The Nuclear Regulatory Commission recently revised its regulations for the licensing, inspection, special projects, and annual fees it will charge its applicants and licensees for fiscal year 2023.
The FY 2023 final fee rule was published June 15 in the Federal Register. (A proposed rule had been published for public comment on March 3.)
Fee revisions, which go into effect August 14, are required by the Nuclear Energy Innovation and Modernization Act (NEIMA), the nuclear industry–backed legislation signed into law by President Trump in January 2019 (Nuclear News, Feb. 2019, p. 17). NEIMA requires the NRC to recover approximately 100 percent of its annual budget, less the budget authority for excluded activities. (Previously, the requirement was approximately 90 percent.) In addition, NEIMA established a new cap for annual fees for operating reactors and included requirements to improve the accuracy of invoice for service fees.

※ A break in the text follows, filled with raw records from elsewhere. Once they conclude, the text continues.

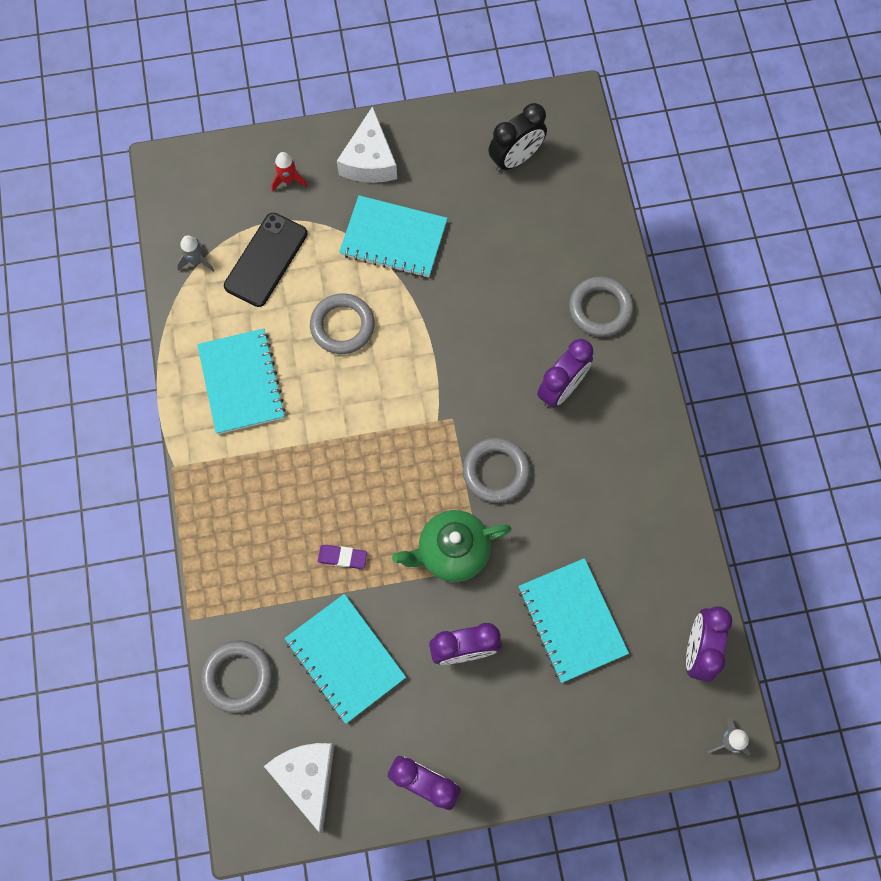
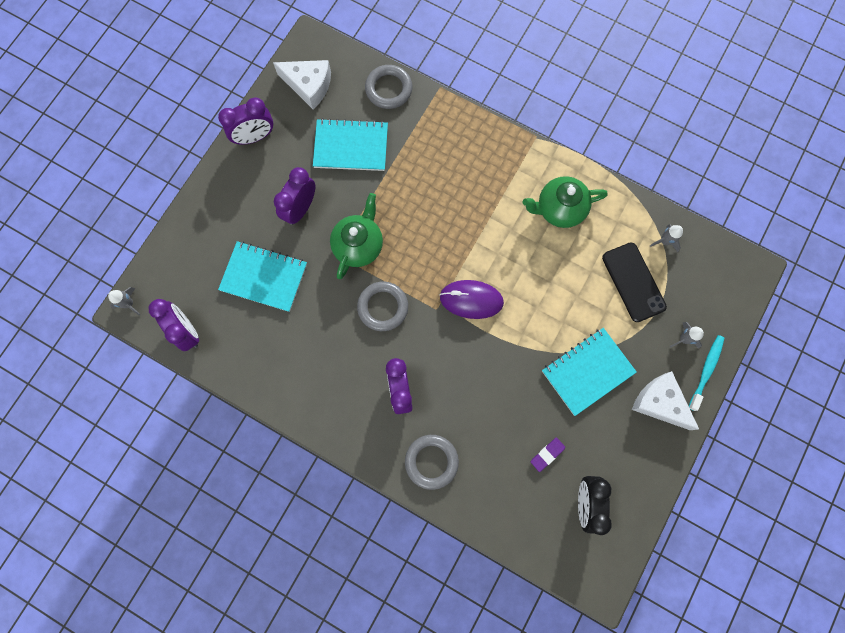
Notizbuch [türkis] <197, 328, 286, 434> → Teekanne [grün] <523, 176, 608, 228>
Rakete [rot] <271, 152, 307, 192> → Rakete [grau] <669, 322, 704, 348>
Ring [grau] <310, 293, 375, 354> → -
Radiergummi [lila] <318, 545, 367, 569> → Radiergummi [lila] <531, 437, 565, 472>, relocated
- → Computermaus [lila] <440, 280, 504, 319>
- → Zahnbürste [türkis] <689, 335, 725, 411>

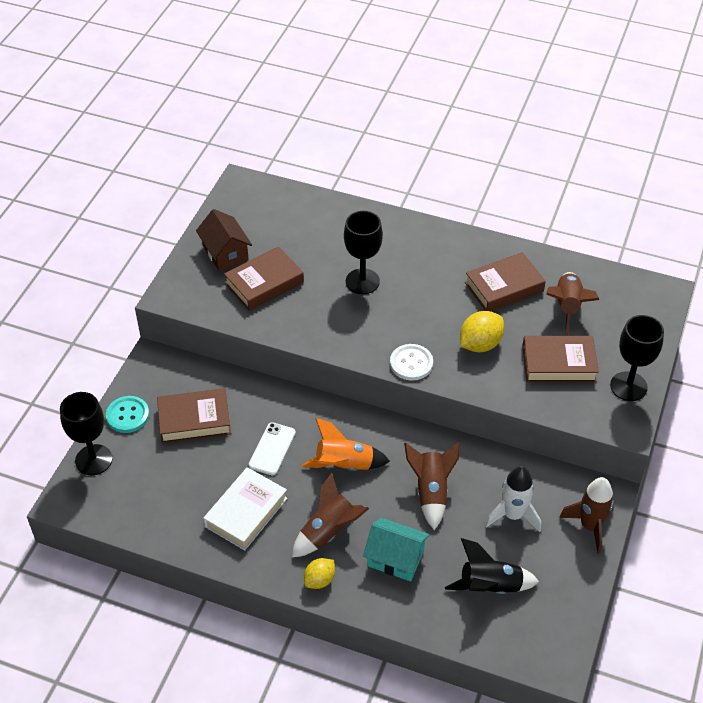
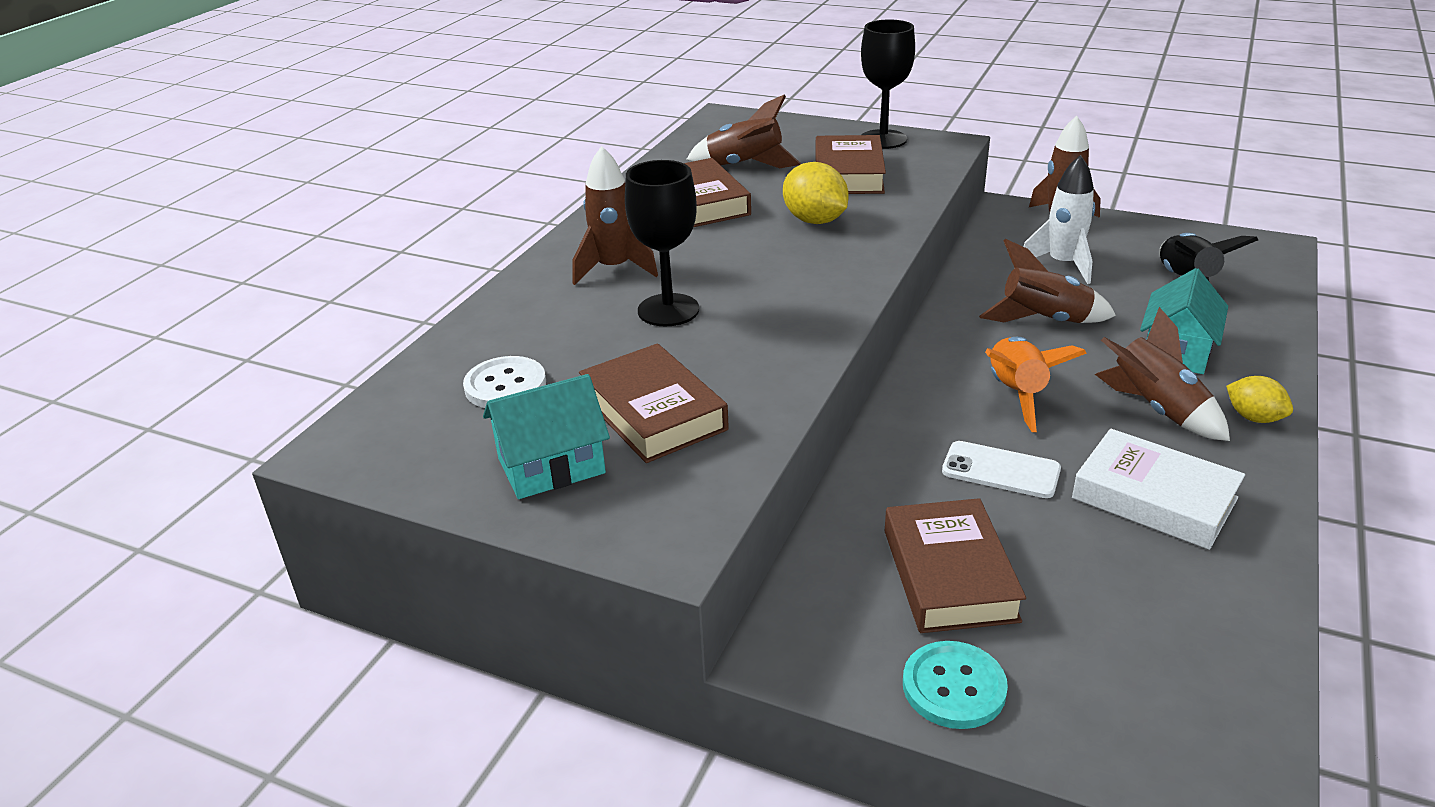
Kelch [schwarz] <60, 392, 112, 475> → -
Haus [braun] <196, 209, 252, 271> → Haus [türkis] <483, 374, 610, 499>
Knopf [weiß] <390, 344, 433, 381> → Knopf [weiß] <463, 356, 546, 408>, relocated
- → Rakete [braun] <573, 146, 658, 285>

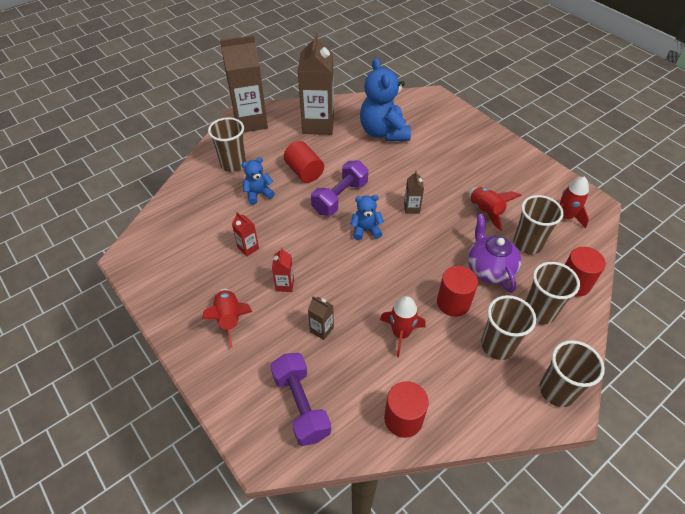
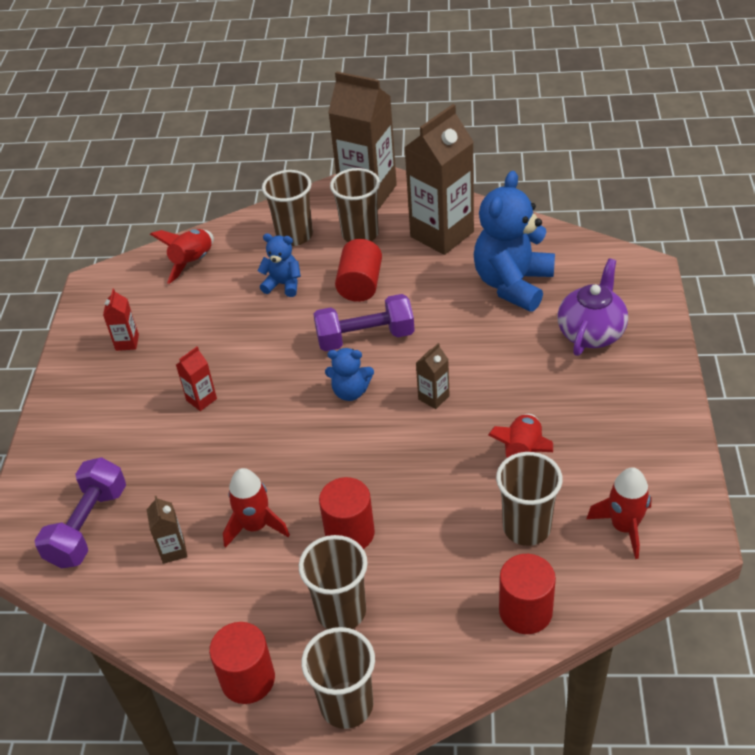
Rakete [rot] <202, 289, 252, 348> → Rakete [rot] <150, 229, 214, 284>, relocated
Getränkekarton [rot] <232, 212, 259, 257> → Getränkekarton [rot] <103, 289, 139, 351>, relocated
Getränkekarton [braun] <308, 296, 334, 340> → Getränkekarton [braun] <147, 496, 188, 564>, relocated
Teddybär [blau] <350, 195, 384, 240> → Teddybär [blau] <325, 348, 374, 401>, 150 degrees clockwise
Vollzylinder [rot] <384, 381, 429, 438> → Vollzylinder [rot] <209, 622, 275, 704>, relocated
Teekanne [lila] <468, 214, 521, 293> → Teekanne [lila] <558, 259, 628, 356>, relocated
Becher [braun] <526, 262, 580, 325> → Becher [braun] <330, 168, 380, 242>, relocated

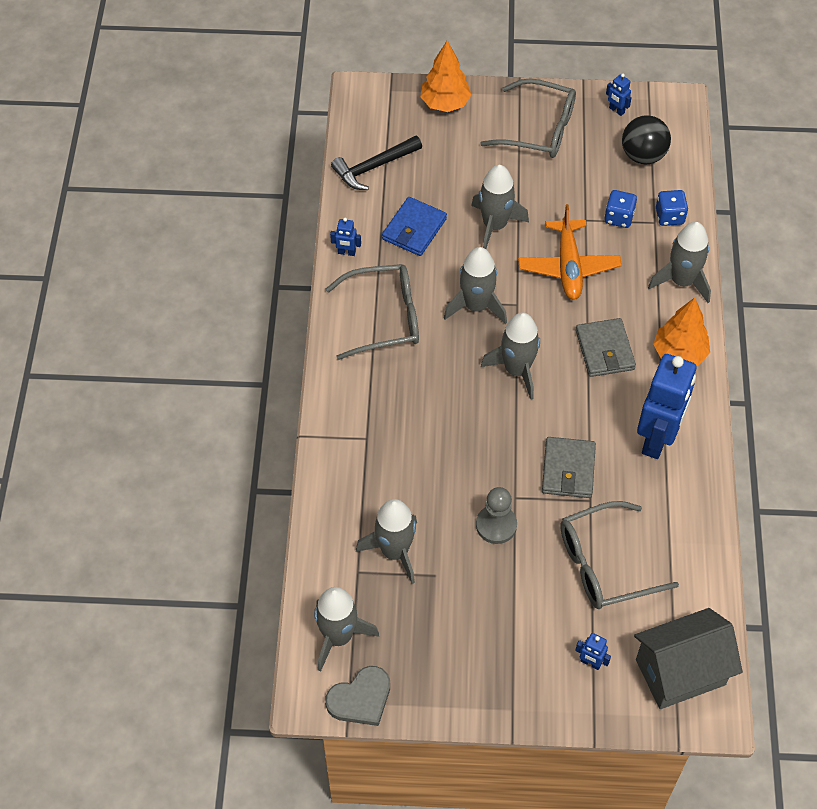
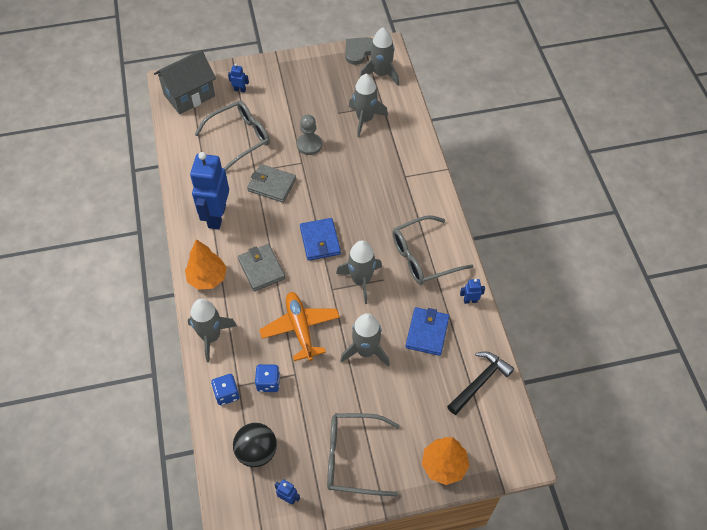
Rakete [grau] <481, 312, 540, 400> → Geldbörse [blau] <300, 218, 341, 261>
Geldbörse [grau] <542, 437, 596, 498> → Geldbörse [grau] <247, 164, 296, 203>, 60 degrees counterclockwise

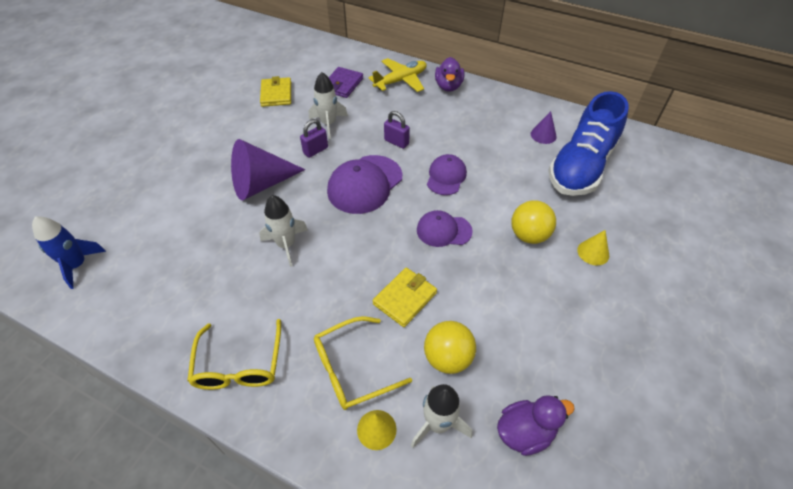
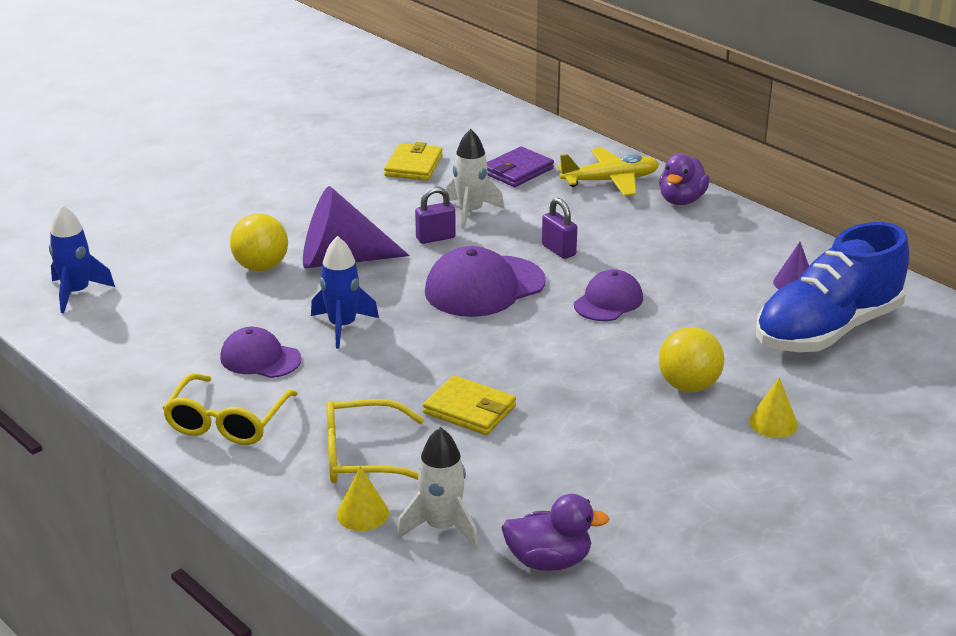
Rakete [weiß] <259, 195, 308, 267> → Rakete [blau] <311, 236, 379, 349>
Geldbörse [gelb] <373, 267, 437, 327> → Geldbörse [gelb] <423, 375, 516, 435>, 60 degrees clockwise
Kappe [lila] <417, 210, 473, 247> → Kappe [lila] <220, 327, 302, 378>, relocated
Ball [gelb] <424, 321, 476, 374> → Ball [gelb] <230, 213, 288, 271>, relocated

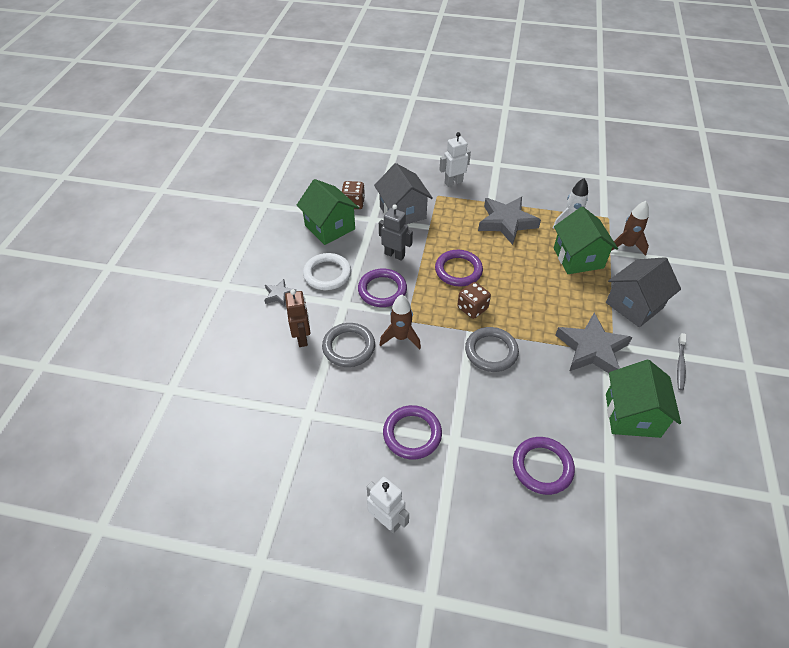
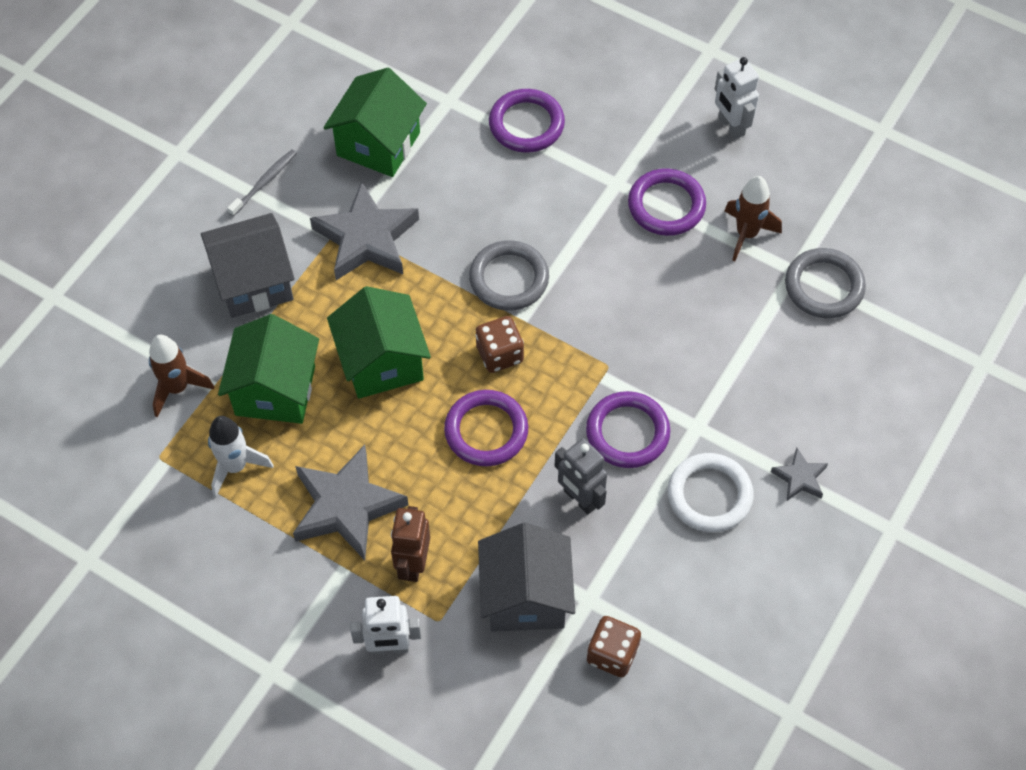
Roboter [braun] <285, 289, 311, 347> → Roboter [braun] <391, 506, 430, 582>, relocated
Haus [grün] <296, 179, 359, 245> → Haus [grün] <327, 286, 431, 399>, relocated
Ring [grau] <322, 323, 375, 367> → Ring [grau] <785, 248, 866, 318>, relocated
Rakete [braun] <380, 294, 421, 350> → Rakete [braun] <724, 176, 782, 261>, relocated

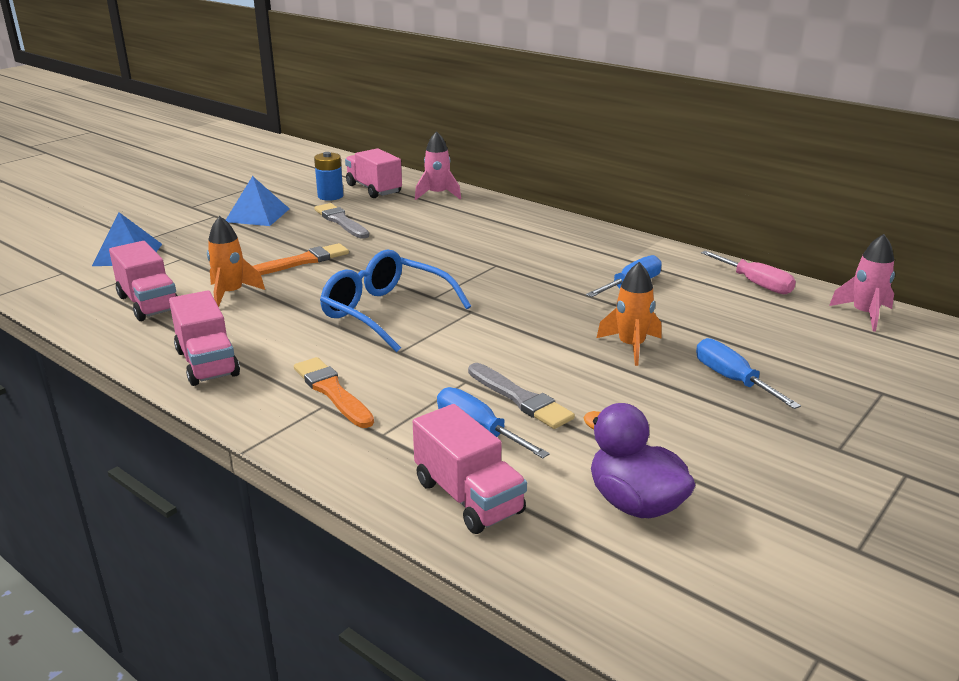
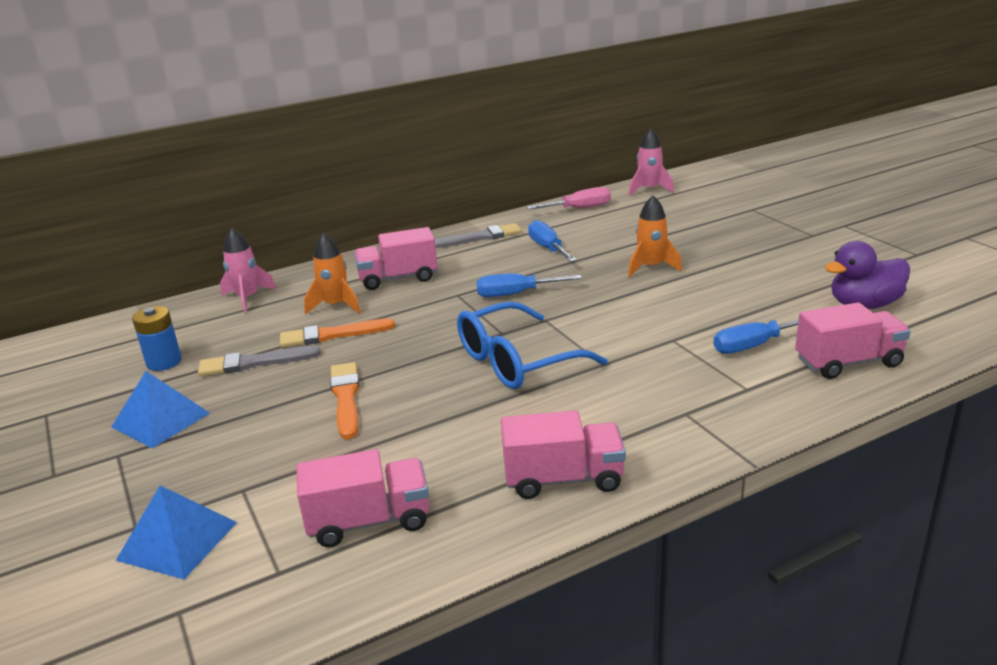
Rakete [orange] <207, 216, 265, 307> → Rakete [orange] <304, 233, 361, 315>, relocated
Pinsel [orange] <294, 357, 374, 428> → Pinsel [orange] <280, 318, 395, 347>, relocated
Lastwagen [rosa] <345, 148, 402, 198> → Lastwagen [rosa] <354, 227, 438, 290>, relocated
Pinsel [grau] <468, 363, 575, 429> → Pinsel [grau] <435, 223, 522, 248>, relocated
Schraubenzieher [blau] <696, 338, 801, 409> → Schraubenzieher [blau] <476, 273, 582, 297>, relocated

New numbers: The FY 2023 final fee rule reflects a total budget authority of $927.2 million, a $39.5 million increase from FY 2022. After accounting for fee-recovery exclusions and billing adjustments, the NRC must recover approximately $790.6 million in fees in FY 2023. Out of that amount, approximately $195 million will be recovered through 10 CFR Part 170 fees for services, and approximately $595.6 million through 10 CFR Part 171 annual fees.
Compared with FY 2022, annual fees are dropping for regulatory activities associated with the Department of Energy’s Uranium Mill Tailings Radiation Control Act Program, but are rising for operating power reactors, most fuel facilities, spent fuel storage/reactor decommissioning licensees, nonpower production or utilization facilities, non-DOE uranium recovery licensees, and most materials users fee categories. The FY 2023 power reactor fee, for instance, moves up from $5,165,000 to 5,492,000.
Also increasing is the agency’s hourly rate for services. The 2023 rate is $300, a 3.45 percent jump from 2022’s $290. (Last year’s increase was 0.7 percent.)